The program would have just to reply something like:

    
    
        Dear Mary,
        I am very interested to help you, how can I help you to get out of Nigeria?
        Regards,
        Mr John Victim.
    

The point would be to make the scammer spend 10 minutes to read the reply and
answer to it. After couple of emails, he will probably realize that he has
been wasting his time with a bot, and just move on, but with lots of emails
responding, he will have much less time to deal with actual victims, making
his time worthless.
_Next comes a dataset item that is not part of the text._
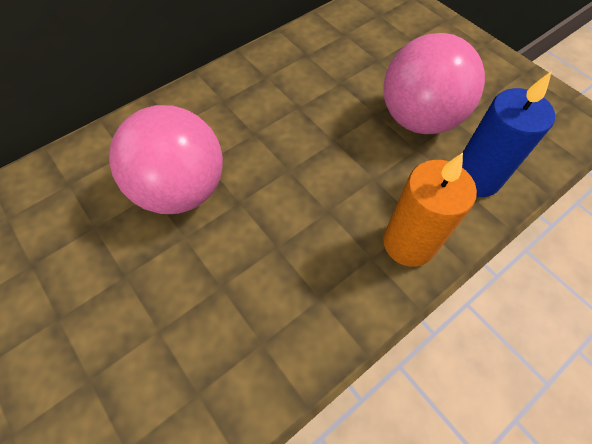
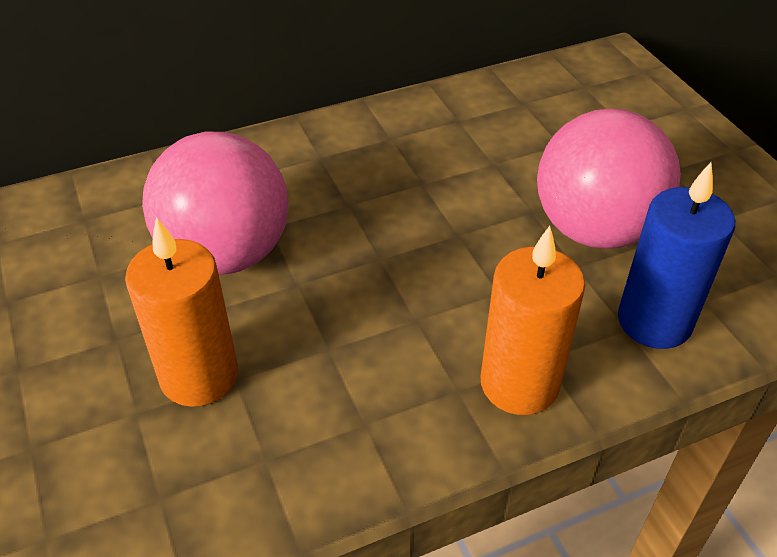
camera: 15 degrees right, 15 degrees down
(194, 290) = (199, 376): none -> orange candle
I think writing a bot that is able to reply to the scammer
is quite doable, since:

    
    
        1. There are example of bots having actual conversation, such as SHRDLU (http://en.wikipedia.org/wiki/SHRDLU) that was recently submitted here.
        2. The answer doesn't have to be very elaborate.
    

Now I think I got blocked by the fact of having to make the bot be able to
receive and send emails... maybe I will start that project some day...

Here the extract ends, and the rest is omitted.